Examining the major performance figures more closely, we note that long–short futures are ahead of the other strategies. They account for the highest αs against two out of the three benchmarks. They also have the lowest volatility, the highest number of days of positive performance, the smallest value at risk, positive skewness and a low kurtosis.

Another side effect of this analysis is the comparison between single hedge funds and funds of hedge funds. The results imply that single funds should be preferred over funds of funds from a statistical viewpoint, if we do not consider fund of funds advantages such as manager diversification, monitoring and so on.

With regard to all the risk and performance figures, we believe that potential commodity investors who are seeking investments that will outperform comparable benchmarks should consider long–short futures commodity funds.

CONCLUSIONS

Our purpose here was to describe the universe of commodity hedge funds and to identify the style that generates the highest α compared with a representative benchmark of the commodity universe. We thus first constructed an extensive database of 683 commodity hedge funds. We then allocated each fund to one of three styles: long–short futures, long–short equities or funds of funds. We found that most active managers in the commodities space follow a diversified approach that basically covers all commodity sectors. Capital is deployed rather opportunistically. The second largest group of funds focuses on the energy sector. Only a small number of funds focus on agriculture, metals or other sectors such as freight derivatives or carbon trading.

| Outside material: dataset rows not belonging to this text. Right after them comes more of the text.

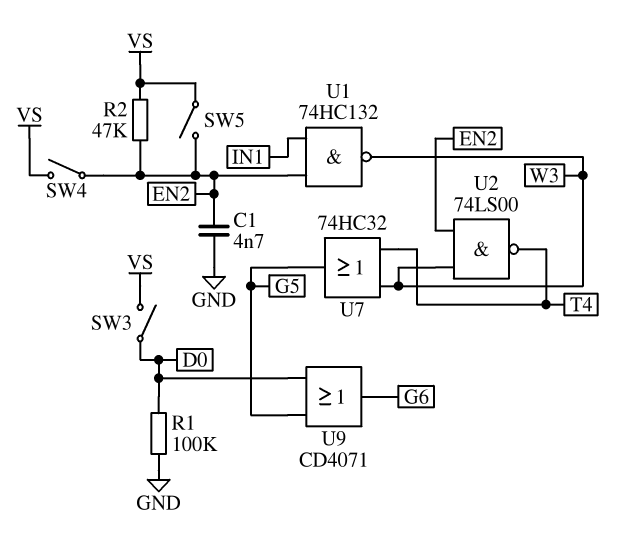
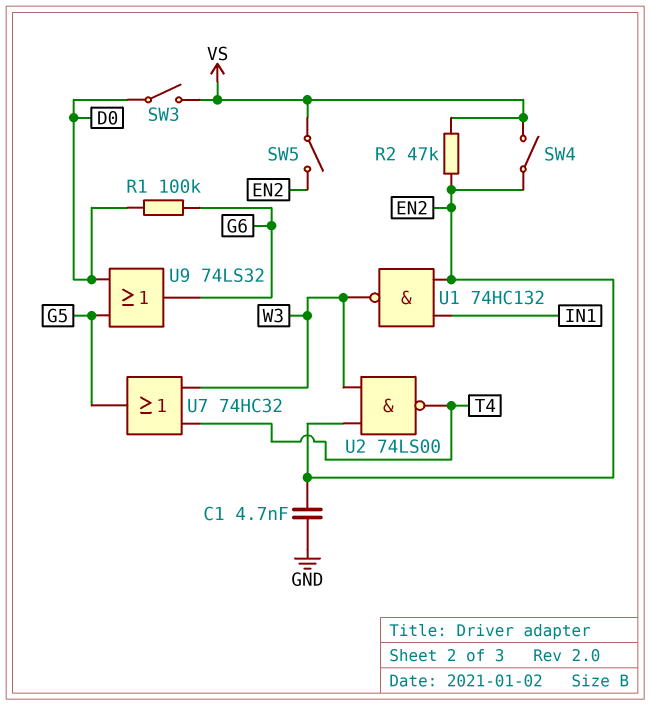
R1: 100k (D0, GND) -> 100k (D0, G6)
U9: OR CD4071 (in D0, in G5, out G6) -> OR 74LS32 (in D0, in G5, out G6)

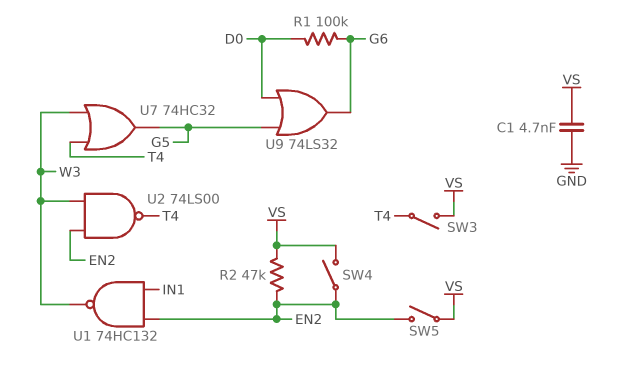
C1: 4.7nF (EN2, GND) -> 4.7nF (GND, VS)
SW3: switch (D0, VS) -> switch (T4, VS)

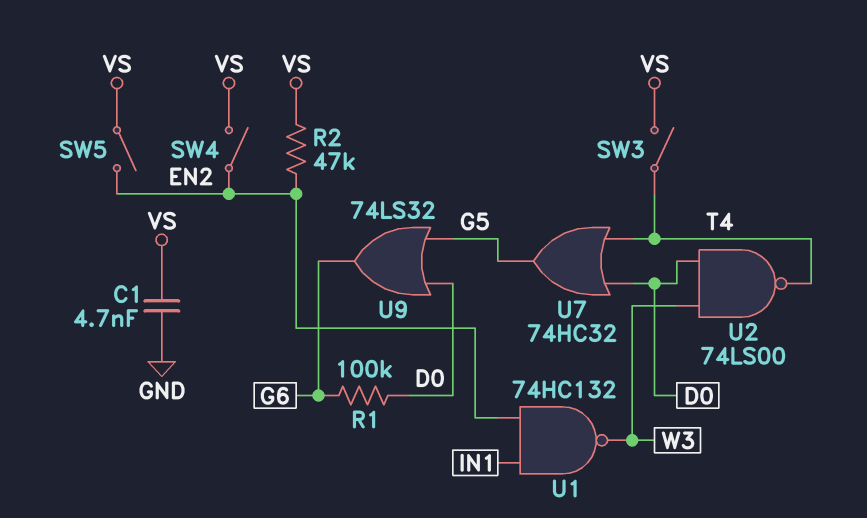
U2: NAND 74LS00 (in EN2, in W3, out T4) -> NAND 74LS00 (in D0, in W3, out T4)
U7: OR 74HC32 (in T4, in W3, out G5) -> OR 74HC32 (in D0, in T4, out G5)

Overall, we find that all active commodity styles yield a positive α against commodity benchmarks. Although long–short futures yields the second lowest rate of return over the observation period, it also yields the highest α and the lowest β against the DJUBS commodity index and the self-constructed commodity equity index (CEI), which makes it the most attractive. However, the long–short futures strategy also charges the highest management and performance fees (2 per cent/20 per cent) compared with the other strategies.

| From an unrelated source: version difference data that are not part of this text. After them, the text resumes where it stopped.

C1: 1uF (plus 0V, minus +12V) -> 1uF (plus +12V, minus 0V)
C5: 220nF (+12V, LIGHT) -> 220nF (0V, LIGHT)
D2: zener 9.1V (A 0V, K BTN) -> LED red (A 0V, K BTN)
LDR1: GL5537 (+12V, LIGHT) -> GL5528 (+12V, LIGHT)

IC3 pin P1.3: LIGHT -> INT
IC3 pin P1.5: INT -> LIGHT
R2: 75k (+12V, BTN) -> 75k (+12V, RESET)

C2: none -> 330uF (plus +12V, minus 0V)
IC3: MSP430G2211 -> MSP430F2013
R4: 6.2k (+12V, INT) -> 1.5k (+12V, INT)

The 30-day average redemption policy of long–short futures funds is a reflection of the high liquidity of the markets traded by those managers, and is more advantageous than long–short equities or funds of funds.Footnote 6 Furthermore, long–short futures managers exhibit the highest Sharpe ratios and the lowest volatility over the other styles. It is also the only style that yielded positive performance in 2008. However, long–short futures advisory firms are on average younger and smaller than long–short equities firms, and they have shorter track records and lower levels of AuM. In addition, analyzing long–short futures managers is more complex than for the other commodity hedge fund styles, because of the leverage used by the funds. The main leverage metric used by commodity hedge funds is the margin to equity, which depends on the type of commodities traded and the fund's strategy focus (relative value versus directional). Thus, the margin to equity numbers shown to investors can substantially underestimate the gross leverage used by these funds.

Nevertheless, we find that long–short commodity futures funds are the best choice to achieve high αs. In addition, the return differences between long–short futures and funds of funds are rather minimal. Thus, funds of funds focused on long–short commodity strategies appear to justify their additional fee levels through either superior fund selection, or style and strategy allocations better than multi-strategy funds of funds.